There is a reason even dropbox is using librsync. Its the best tool, the best.

ahmedammar commented 4 years ago

Good luck.

jospoortvliet commented 4 years ago

@iskradelta I look forward to try out your experiment ;-)

wrt others asking about priorities - we prioritize things that benefit more users or that are paid for by customers. While everyone here cares deeply about deltasync, 99% of the users don't handle very big files in which small parts are regularly changed - the only scenario's I can think of are VM's and encrypted filesystems, both of which are never used by the vast majority of computer users. The drive and E2E have big benefits for normal users, meanwhile, so we focus there. And finishing those is taking more than long enough, I hope you don't mind that we don't take on another huge task until we have those both done. Our team can actually barely handle the support load for customers, that's the main reason we are not making much progress.
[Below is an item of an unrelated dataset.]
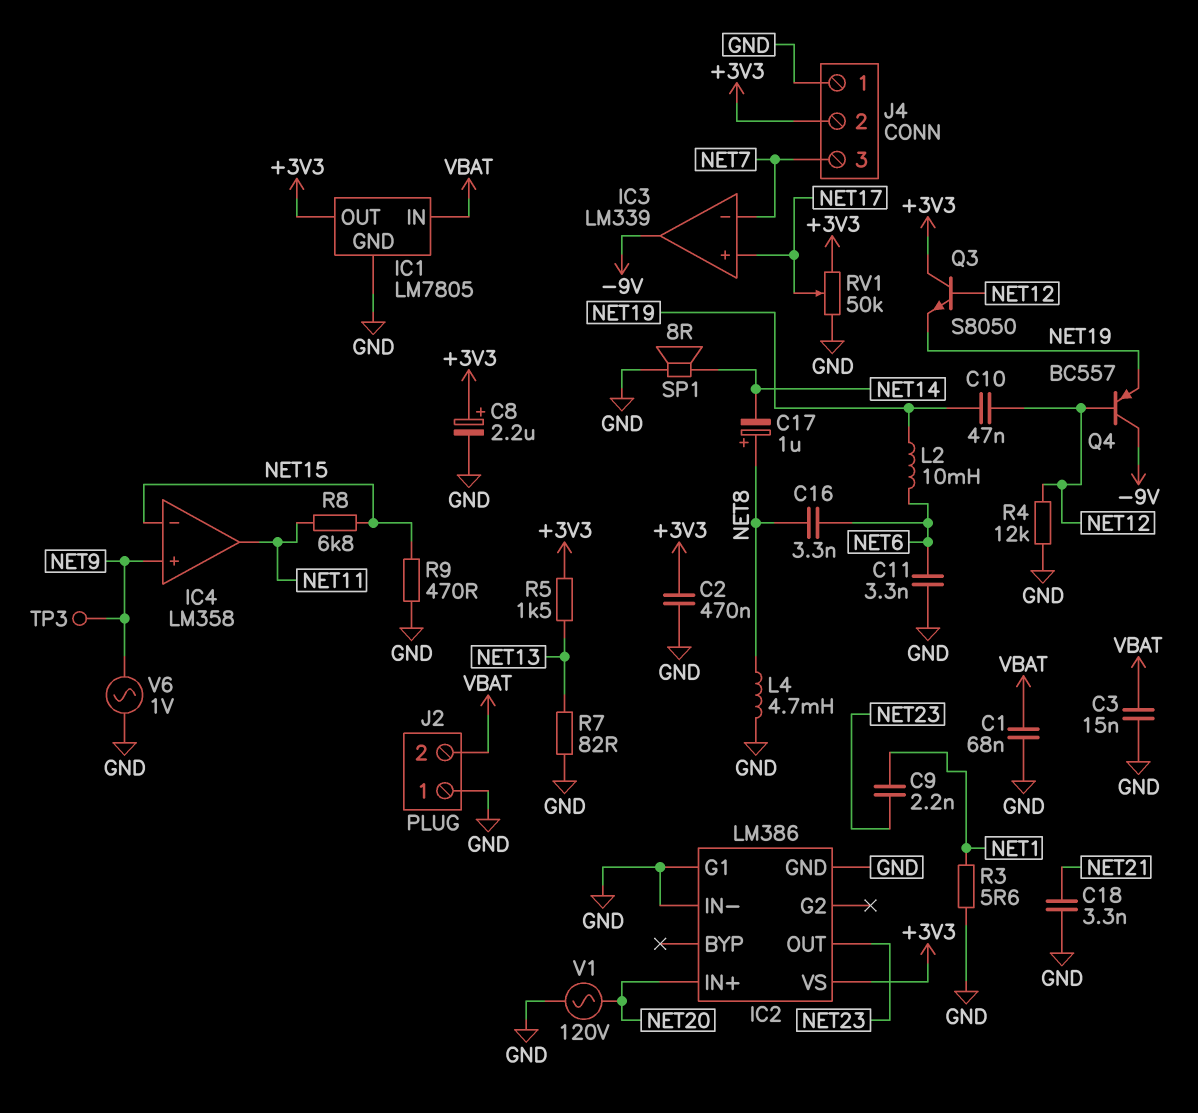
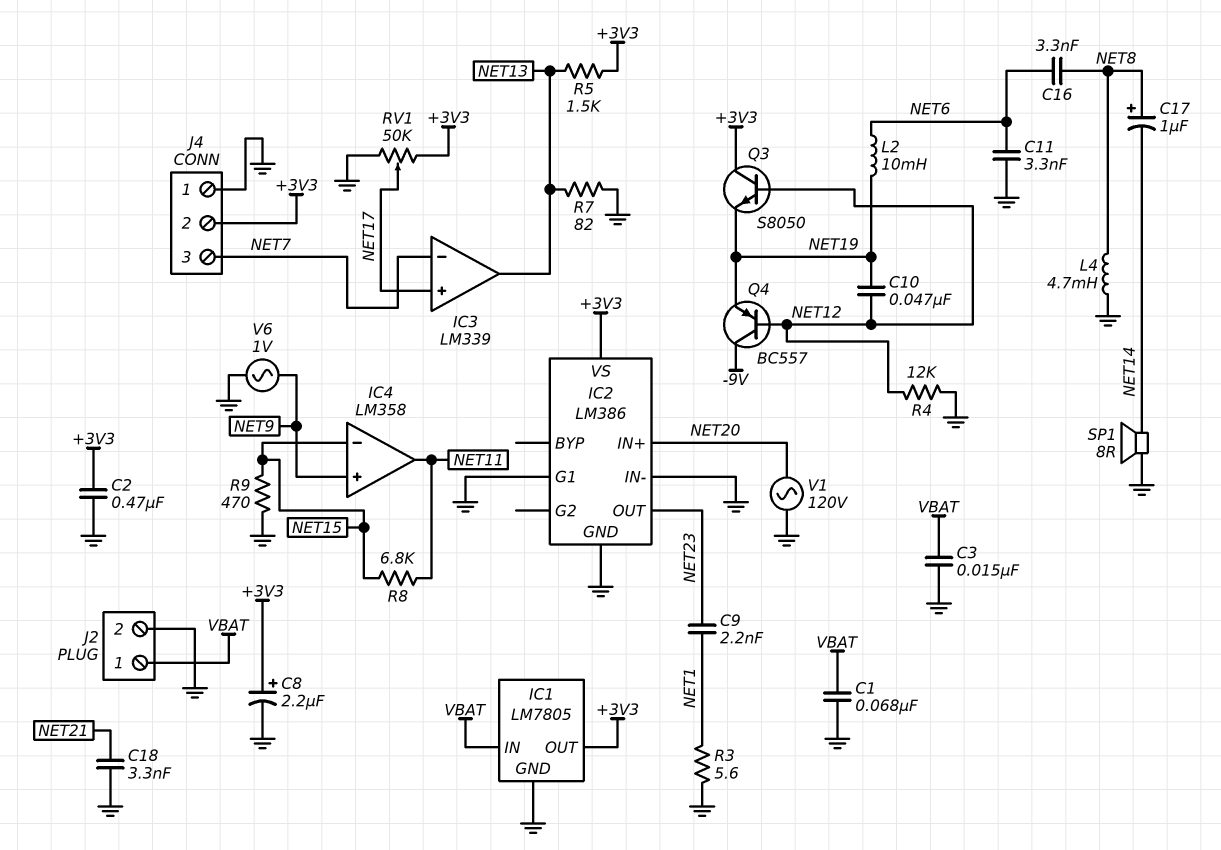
IC3 pin out: -9V -> NET13
J2 pin 1: GND -> VBAT
J2 pin 2: VBAT -> GND
TP3: test point (NET9) -> none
We're trying to hire more people for 3 years already :(

kesselb commented 4 years ago

Just to let everyone know: I deleted a post violating the code of conduct. If you want proof drop me a line (by email).

kesselb commented 4 years ago

@Ornias1993 you're still invited to add your technical comments regarding this feature request.

We do not tolerate personal attacks, racism, sexism or any other form of discrimination. Disagreement is inevitable, from time to time, but respect for the views of others will go a long way to winning respect for your own view.

Just keep that in mind.

Ornias1993 commented 4 years ago

@kesselb It seems being a douche is okey, as long as being a douche is project related and not personal. Thats not a moderation policy I can accept and thus will not assist any further.

realies commented 4 years ago

@kesselb, dropping you a line.

kesselb commented 4 years ago

@realies Feel free to write me an email (I had that in mind with drop me a line and added by email now to clarify that). Actually the comment in question was similar to https://github.com/nextcloud/server/issues/417#issuecomment-544148632 but used a language violation the code of conduct.

Lordroran commented 4 years ago

the only scenario's I can think of are VM's and encrypted filesystems, both of which are never used by the vast majority of computer users.

The scenario i deal with is big Outlook files. I could think that is used by more users.